3. Advisory Urges Due Diligence and Awareness of North Korean Tactics


The advisory reinforces the need for companies with multinational operations to make themselves aware of the deceptive practices described above, and to implement due diligence policies and procedures to prevent inadvertent dealings with North Korea that violate U.S. sanctions laws and regulations. Companies should first and foremost ensure that they are screening all supply chain parties and those involved in international activities against the U.S. restricted parties lists, the restrictive measures imposed by the European Union, and other applicable country sanctions lists. Companies should also review the list of joint ventures involving North Korean entities provided in Annex 2 to the advisory.

 

In addition, to assist U.S. companies in their increased supply chain due diligence efforts, CBP previously published guidance on its website recommending the adoption of additional internal controls for compliance and updated its Reasonable Care Checklist. CBP recommends that U.S. importers—

 

  • Fully understand the sourcing, manufacturing and finishing processes for their imported goods, all of the companies involved, where exactly such operations are performed, and the labor conditions that exist in each of the production facilities:
  •  Review the information contained on CBP’s website relating to Forced Labor, such as fact sheets and recent investigations conducted by CBP;
  •  Review the U.S. Labor Department’s “List of Goods Produced by Child Labor or Forced Labor” and “Reducing Child Labor and Forced Labor Toolkit,” as well as the International Labor Organization’s (“ILO’s”) publication “Indicators of Forced Labour,” with respect to high-risk countries, high-risk commodities, and red flags;
  •  Perform regular risk assessments and internal audits of their supply chains to confirm that their imported goods are both “forced labor free” and “North Korea free”;
  •  Implement a formal, robust process for vetting foreign suppliers and vendors in high-risk areas, and incorporate prohibitions against the use of forced labor in purchase order terms and conditions, supplier agreements and codes of conduct; and,
  • Implementation of a formal social corporate responsibility compliance program.

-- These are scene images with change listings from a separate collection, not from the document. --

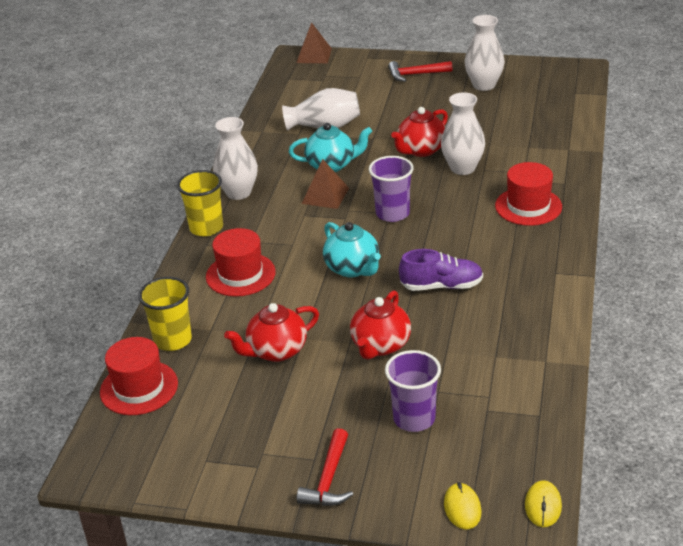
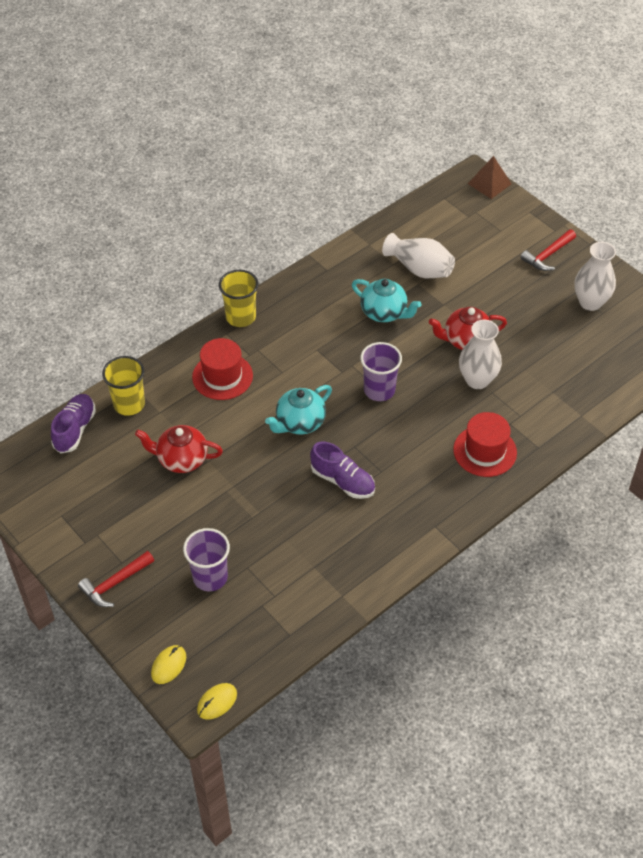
camera: 35 degrees right, 15 degrees up
(139, 388) = (75, 429): red hat -> purple shoe
(238, 193) = (293, 297): white vase -> none
(325, 195) = (350, 340): brown pyramid -> none
(352, 268) = (299, 423): turquoise teapot -> turquoise teapot turned 45 degrees clockwise
(380, 346) = (249, 503): red teapot -> none
(415, 74) = (547, 255): red hammer -> red hammer turned 75 degrees counterclockwise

Melissa Proctor is the founder of Miller Proctor Law PLLC, an international trade law firm located in Scottsdale, Arizona. For more than twenty years, she has advised companies on the full of array of international trade issues, imports, exports, embargoes and economic sanctions, anti-corruption compliance, and other agency requirements that impact the cross-border movement of goods, information and services. She may be reached at 480-447-8986 or melissa@millerproctorlaw.com.



[1] See https://www.state.gov/r/pa/prs/ps/2018/07/284312.htm.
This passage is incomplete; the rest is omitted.